When I returned to the church, I got to hear about the people who pulled over to our dispatch point on busy Beacon Avenue and signed petitions on the spot, some asking if they could grab a stack to take back to their apartment buildings. The political moment is ripe for a campaign that fights unapologetically for working people and will finally relieve us of a bit of our burden. The signature gathering launch confirmed that, and all told, volunteers distributed over 5,000 petitions on Saturday. Coalition members were emboldened by the success of the day, with unions and community organizations volunteering to take on other districts and spread Tax Amazon across the city.

Make Big Business Pay for the Crisis

Regular people are watching in horror as the death toll of this pandemic climbs to 100,000. They’ve struggled for years to keep up with ever increasing rents.
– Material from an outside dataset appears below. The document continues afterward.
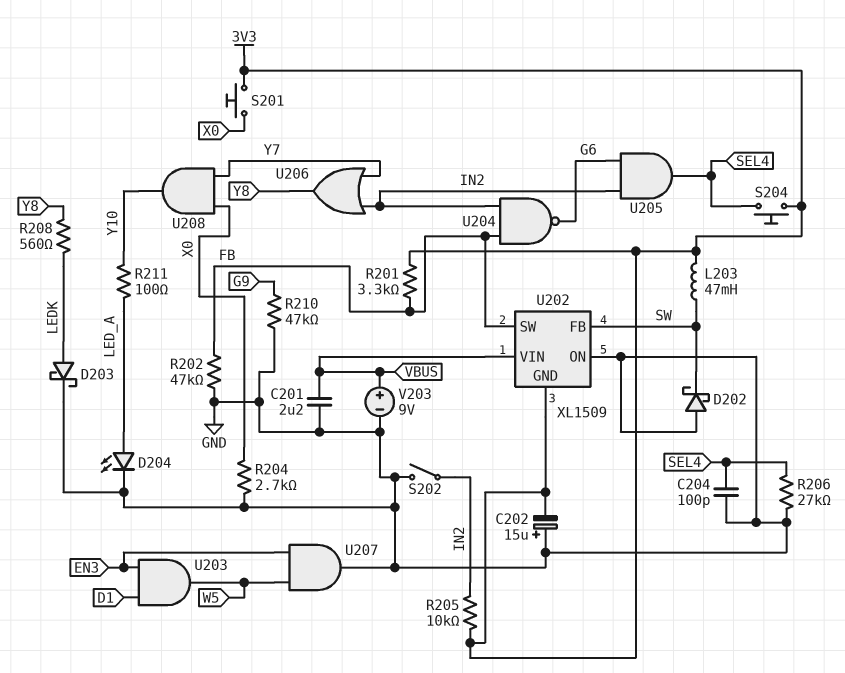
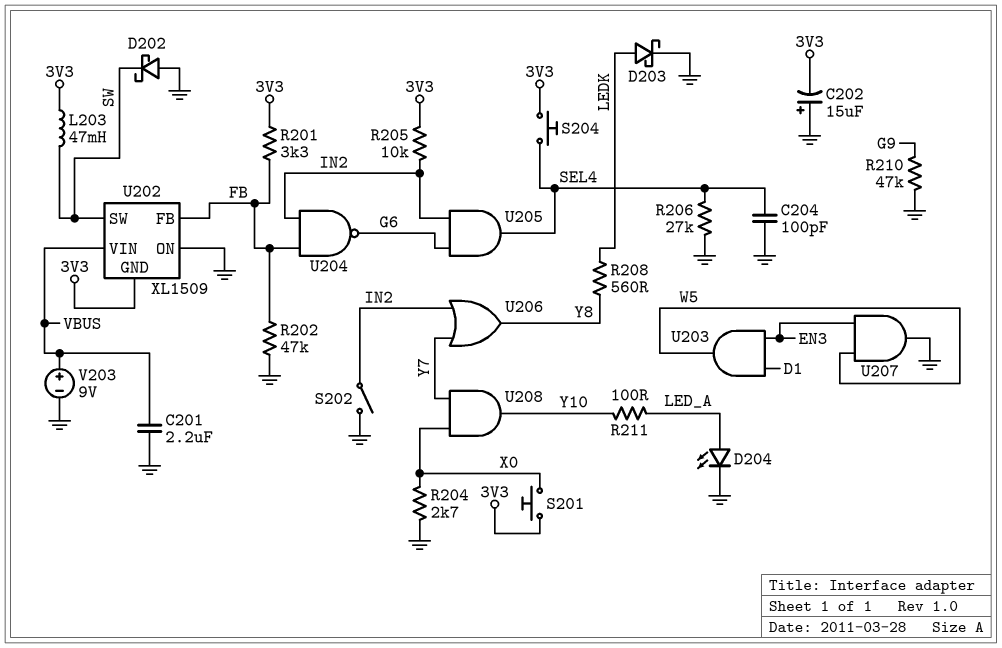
U202 pin FB: SW -> FB
U202 pin SW: FB -> SW

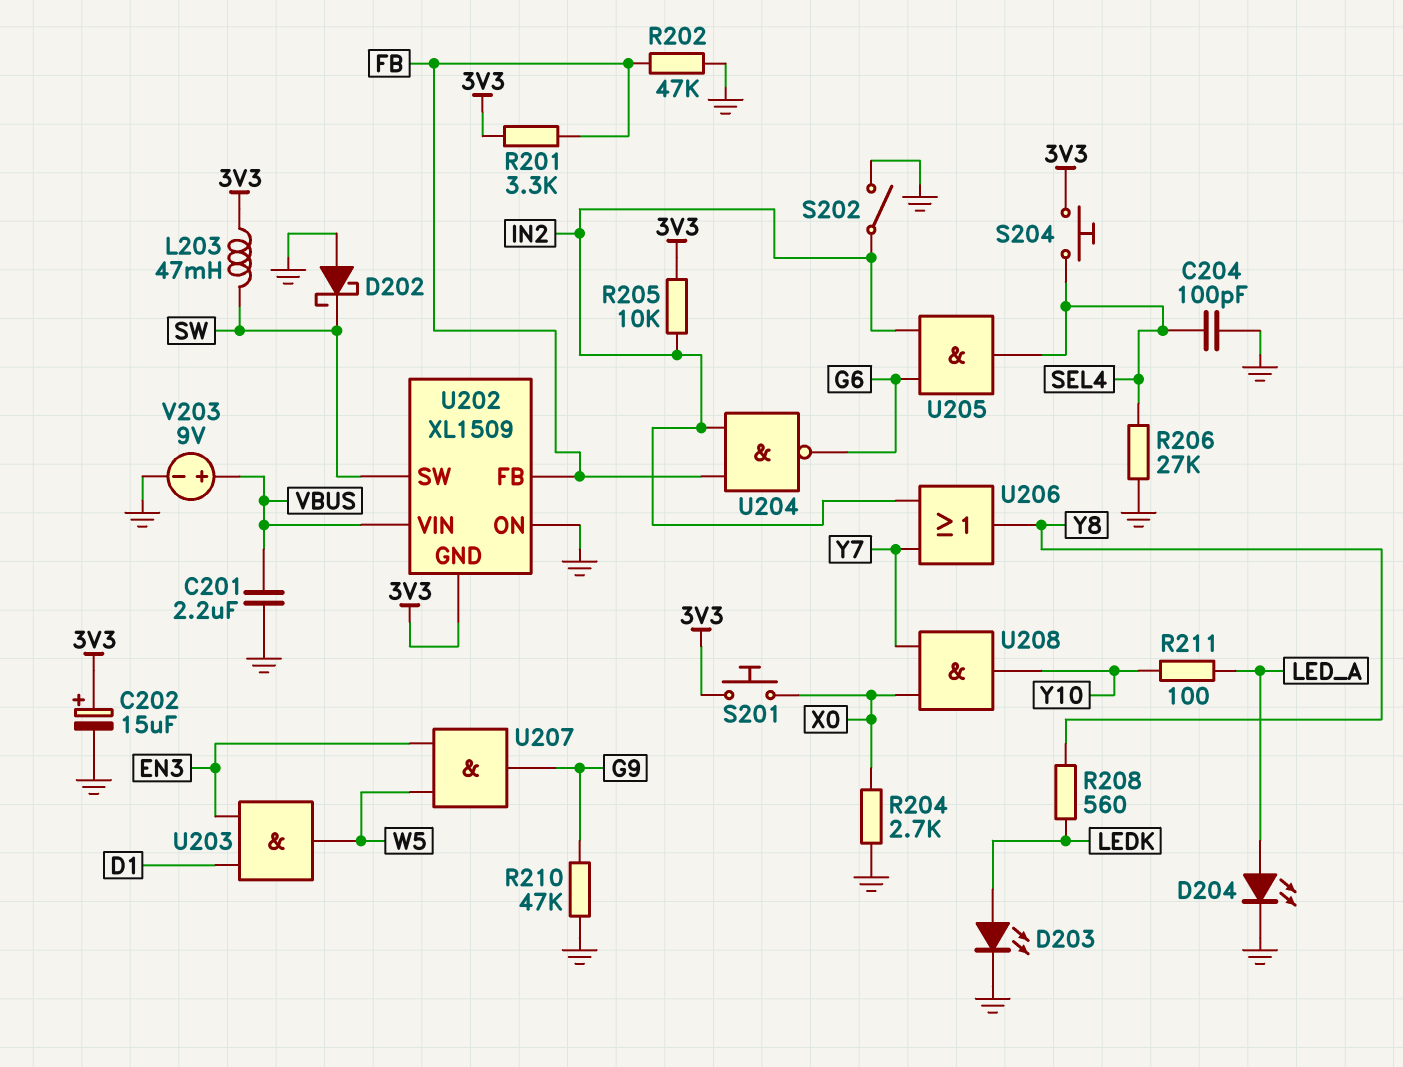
C202: 15uF (plus GND, minus 3V3) -> 15uF (plus 3V3, minus GND)
D203: schottky (A LEDK, K GND) -> LED (A LEDK, K GND)
U207: AND (in EN3, in W5, out GND) -> AND (in EN3, in W5, out G9)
Now many of us are out of work or pressed into unsafe workplaces, with no meaningful relief coming from the political establishment as the parties of big business throw trillions into Wall Street.

This campaign is a continuing effort since 2018, because despite the devastation of a global pandemic, workers have been faced with low wages and rising rents for years. The success of our campaign will begin to address these outstanding grievances and demonstrate to workers and youth across the country the necessity of a fighting approach to meet our needs. When we fight, we can win.

But working people’s movements are more powerful the more neighborhoods, unions, and workplaces they’re rooted in. So if you’re reading this article and agree that the billionaires getting richer from a health crisis need to pay, if you want to see an explosive victory for renters and workers that will raise the fighting confidence of your coworkers and neighbors, you need to join our movement and help turn “can win” to “will win.”